概览
Preregistration required and is an additional fee. Already registered? Log in to DIA's My Account/My Events
People familiar with the design, conduct and analysis of clinical trials understand efficacy endpoints, study populations, and their analyses, however the term estimand is not familiar to most non-statisticians. While many sponsors are moving forward and implementing ICH E9 R1 and estimands into their protocols, some sponsors have yet to understand or incorporate the components of an estimand in their trial design. By understanding (and implementing) estimand frameworks, the process of identifying the question of interest is facilitated, the target objectives are aligned with the clinical trial design, and future problems in interpretation of the results can be potentially avoided.

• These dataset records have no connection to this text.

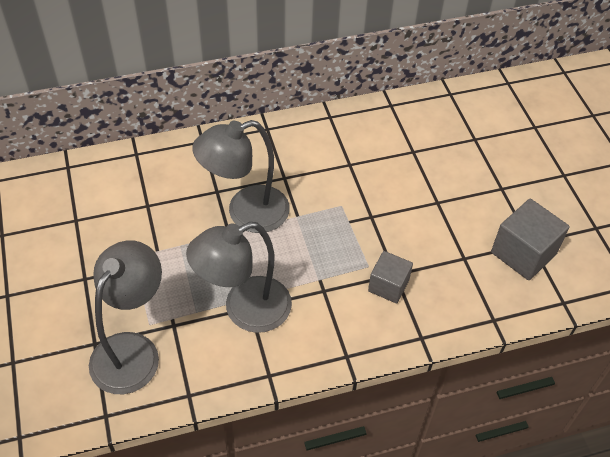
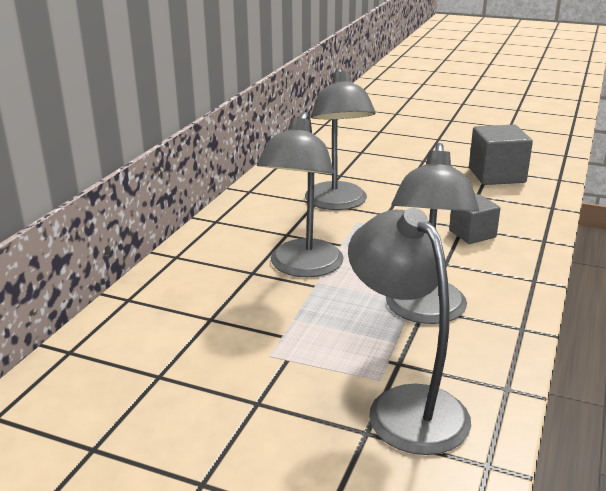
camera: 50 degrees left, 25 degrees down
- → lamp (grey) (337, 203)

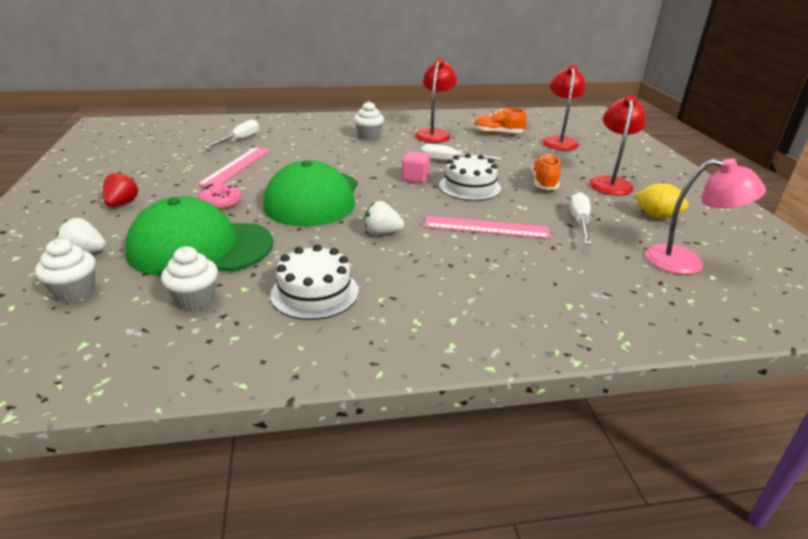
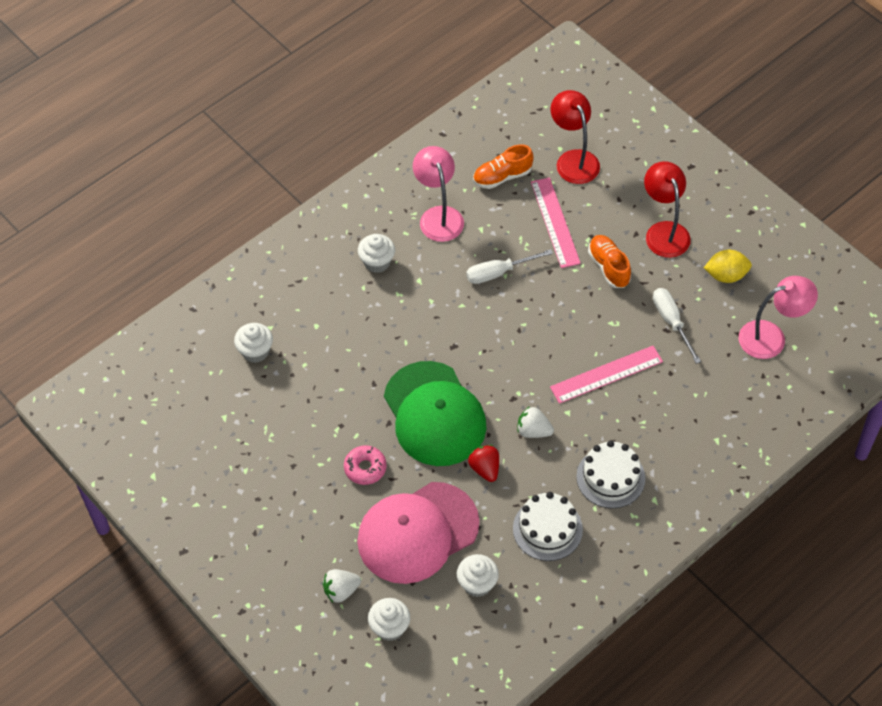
camera: 30 degrees left, 25 degrees up
screwdriver (white) (239, 140) → cupcake (white) (255, 351)
cap (green) (200, 247) → cap (pink) (417, 533)
lamp (red) (434, 134) → lamp (pink) (438, 216)
strawberry (red) (122, 203) → strawberry (red) (485, 469), moved
strawberry (white) (382, 233) → strawberry (white) (533, 431), 45 degrees clockwise
ruler (pink) (236, 166) → ruler (pink) (555, 222), moved
cake (white) (469, 187) → cake (white) (610, 477), moved
cube (pink) (415, 178) → -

The final definition of an Estimand in ICH E9 R1 is “A precise description of the treatment effect reflecting the clinical question posed by the trial objective. It summarizes at a population-level what the outcomes would be in the same patients under different treatment conditions being compared."
What is needed is a way to simplify and effectively communicate the key concepts around the use of estimands and sensitivity analyses to non-statisticians.
This presentation will review fundamentals of estimand frameworks for those involved with developing clinical trial protocols. Example estimands pertaining to different indications will be reviewed. The presentation will also suggest ways to improve understanding of estimands as statisticians communicate the concepts of ICH E9 R1 to non-statisticians.